Sadece Van'da değil, Türkiye'nin her yerinde AKP artık bir darbe aldı, AKP artık gidicidir, bu bize gösterdi ki bir dahaki seçimlerde AKP iktidar olamayacak. Peki, neden? Bunun altındaki nedenler ve sebeplere baktığımız zaman, birçok nedeni ve sebebi elbette ki burada saymak mümkün. Aslında sırasıyla ifade etmekte fayda var: Kürtlere uyguladığınız zulüm nedeniyle kaybediyorsunuz, Kürt halkının dilini yasakladığınız için kaybediyorsunuz, Kürtlere demokratik siyasetin önünü kapattığınız için kaybediyorsunuz, Kürt halkının seçmiş olduğu temsilcileri cezaevine gönderdiğiniz için kaybediyorsunuz, Kürtlerin hakkını gasbettiğiniz için, belediyelerine kayyum atadığınız için kaybediyorsunuz. İşte bu kaybediş, bir dahaki dönem sizin bir daha gelmemek üzere gideceğinizin bir göstergesidir.
Ben buradan bir kez daha sormak istiyorum: 31 Mart tarihinde basına, sosyal medyaya yansıyan görüntülerden hiç mi utanmadınız? Seçmenleri, hareketli seçmeni Şırnak'a götürerek orada kendi adınıza oy kullandırmaktan hiç mi utanmadınız? Şırnak'ta Süleyman amcanın "Konuş, sen nerelisin? Konuş, sen nerelisin?" demesinden hiç mi utanmadınız? Van'da Abdullah Zeydan Belediye Eş Başkanımız seçimlere iki gün kala, cuma günü mesai saatinin bitimine üç dakika kala memnu haklarını almış olmasına rağmen o hakların kendi elinden alınmasından hiç mi utanmadınız, hiç mi hicap duymadınız ya? Ayrıca, atadığınız kayyumların yapmış oldukları yolsuzluklardan, yapmış oldukları soygunlardan, yapmış oldukları hırsızlıklardan hiç mi utanmadınız? Şimdi, kalkmış yeniden bir kayyum muhabbetinin içerisine giriyorsunuz. O kayyumların bu ülkeye ne kadar zarar verdiklerini, bu ülkeyi, belediyeleri soyup soğana çevirdiklerini hiç mi görmediniz, hiç mi duymadınız ve bundan hiç mi utanmadınız? Kayyum bu ülkenin bir ayıbıdır ve kayyumlarla bu ülke yönetilemez; bunu bir kez daha görmeniz gerekiyor.

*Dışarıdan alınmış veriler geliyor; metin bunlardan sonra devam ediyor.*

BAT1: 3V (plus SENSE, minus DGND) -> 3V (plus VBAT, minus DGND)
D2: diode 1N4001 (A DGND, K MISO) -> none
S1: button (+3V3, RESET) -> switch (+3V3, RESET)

Sevgili milletvekili arkadaşlarım, o kayyumlar gittiler. Halk eğer o kayyumları benimsemiş olsaydı, halk eğer o kayyumların yapmış oldukları hizmetlerden memnun olsaydı sizi, adaylarınızı tekrar belediye başkanı olarak seçerlerdi ancak o kayyumlar hırsızlıklarıyla, soygunlarıyla bulundukları belediyeleri terk ettiler. Halk buna müsaade etmedi. Bundan sonra böyle; halk kimi isterse, neyi isterse o olacak ve siz de buna rıza göstereceksiniz.

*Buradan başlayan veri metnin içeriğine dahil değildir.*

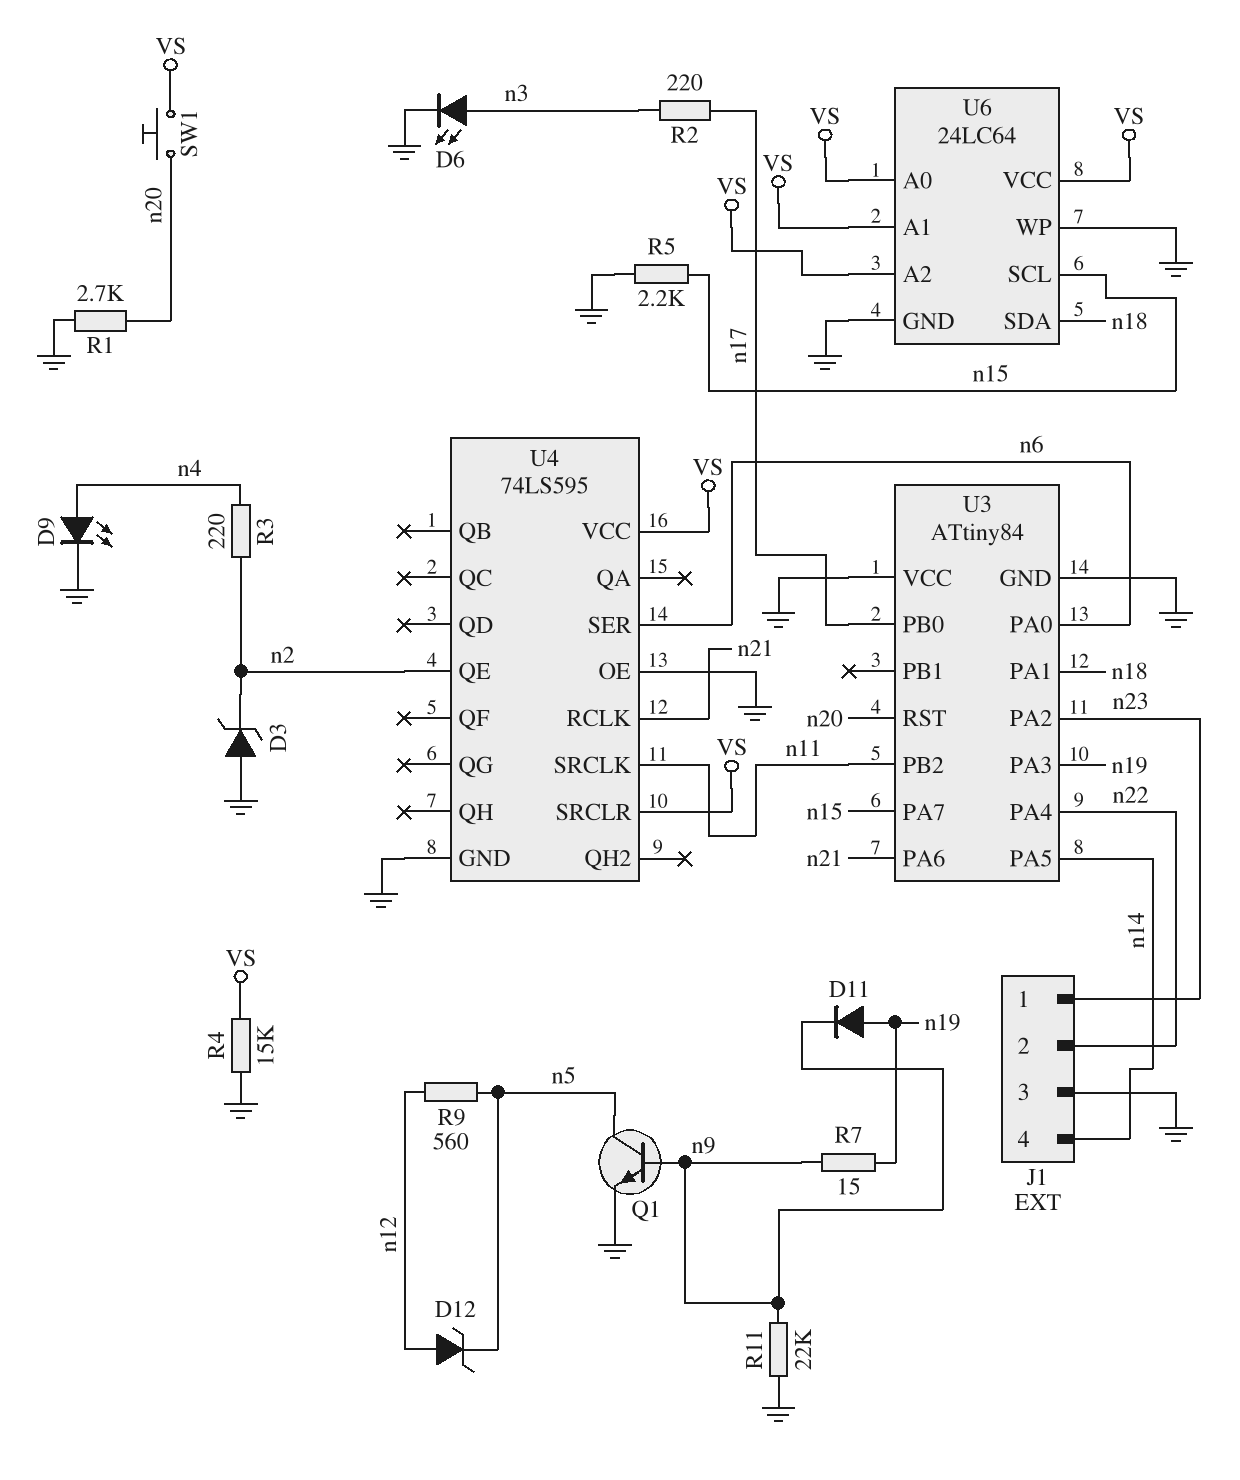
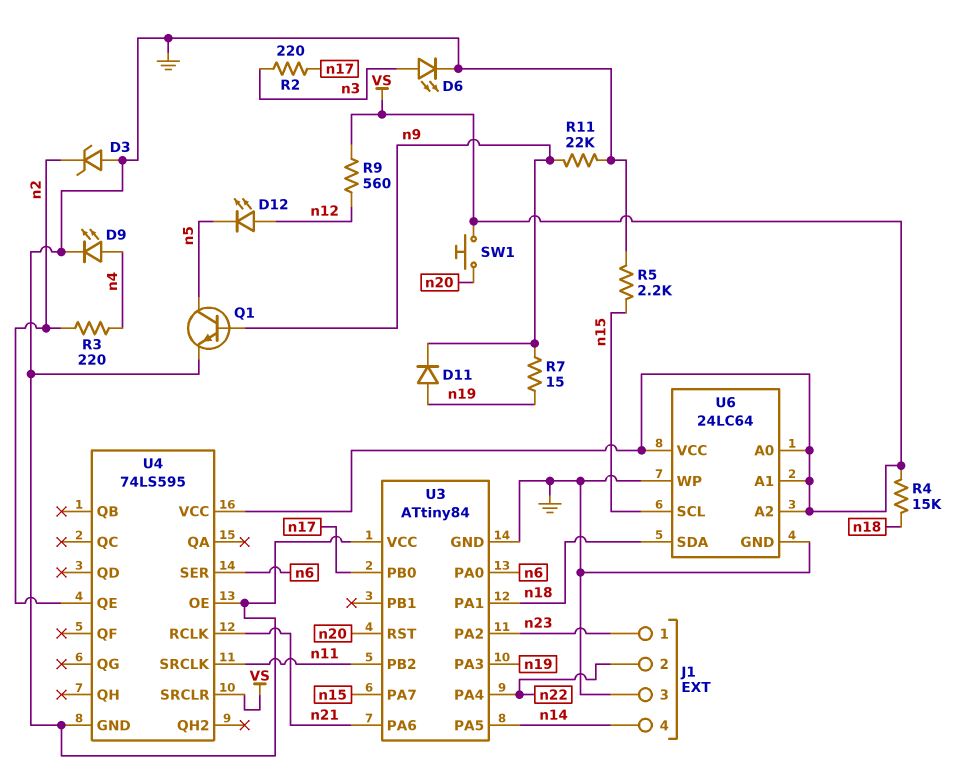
D12: zener (A n12, K n5) -> LED (A n12, K n5)
R1: 2.7k (GND, n20) -> none
R4: 15k (GND, VS) -> 15k (VS, n18)
R9: 560 (n5, n12) -> 560 (VS, n12)

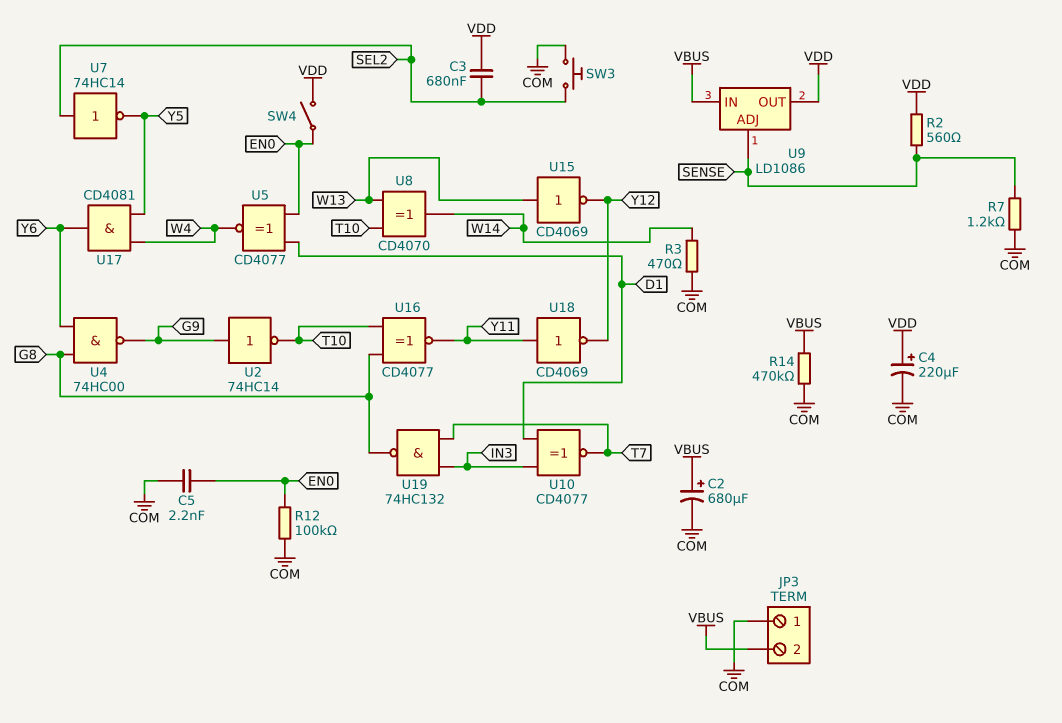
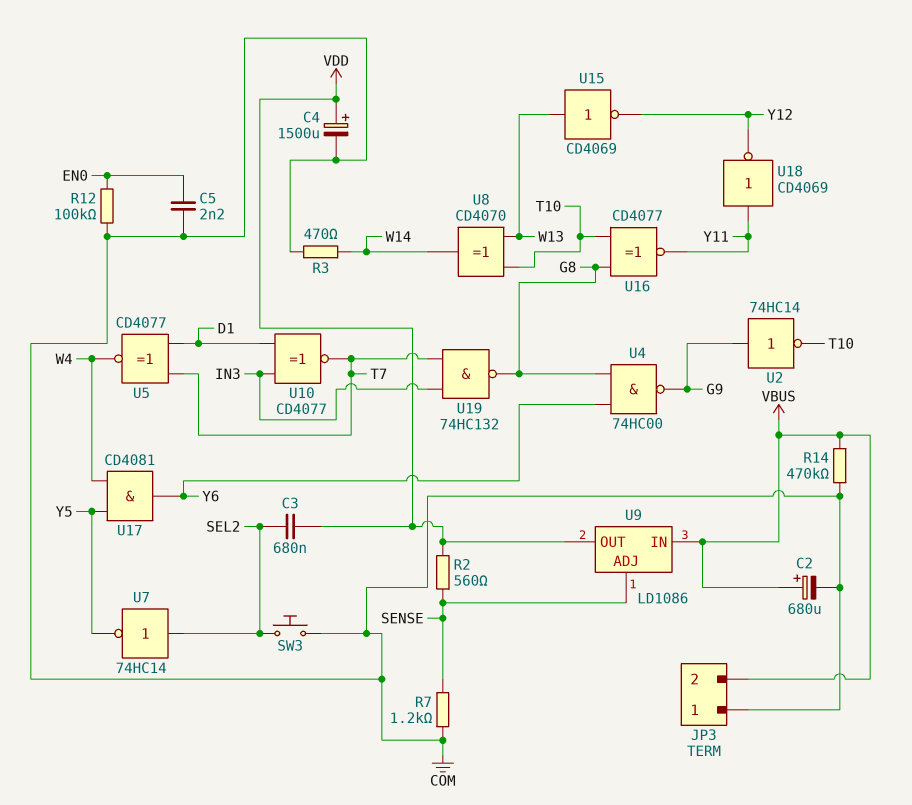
C4: 220uF (plus VDD, minus COM) -> 1500uF (plus VDD, minus COM)
SW4: switch (EN0, VDD) -> none
U5: XNOR CD4077 (in D1, in EN0, out W4) -> XNOR CD4077 (in D1, in T7, out W4)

Şimdi, bu kayyumların yaptıklarını, hırsızlıklarını, soygunlarını size anlatırken buradan bazı sataşmalar yaşanıyor. Ben buradan bir kez daha ifade etmek istiyorum: Siz, hiçbir seçimde adaletli bir seçim yürütmediniz, ne hak tanıdınız ne hukuk tanıdınız ne yasa tanıdınız ne Anayasa tanıdınız; hepsini ayaklar altına aldınız, hepsini parça pinçik ettiniz ve hiçbir şekilde bu hakkı, bu hukuku Türkiye halklarının, oy kullanan seçmenin önüne koymadınız. Zorbalıkla bu ülkeyi yönetemediğinizi size halkımız 31 Mart tarihinde güzel gösterdi.
Bir İçişleri Bakanınız vardı, her kürsüye çıkışta, şurada bizim grubumuza bakarak, parmak sallayarak, "Oh, oh!" diyerek o kayyumları savunan bir İçişleri Bakanınız vardı. Şimdi, biz size ne diyelim? "..." (*) olsun size diyelim, "..." (*) olsun size! (DEM PARTİ sıralarından alkışlar) Siz bunu hak ettiniz, siz bu sonuçları hak ettiniz. Sadece Diyarbakır'da, Van'da, Hakkâri'de, Mardin'de değil; sadece Iğdır'da, Ağrı'da değil; siz İstanbul'da da kaybettiniz, Ankara'da da kaybettiniz, İzmir'de de kaybettiniz. Siz, artık her yerde kaydetmeye mahkûm bir partisiniz, bunu da böyle bilin.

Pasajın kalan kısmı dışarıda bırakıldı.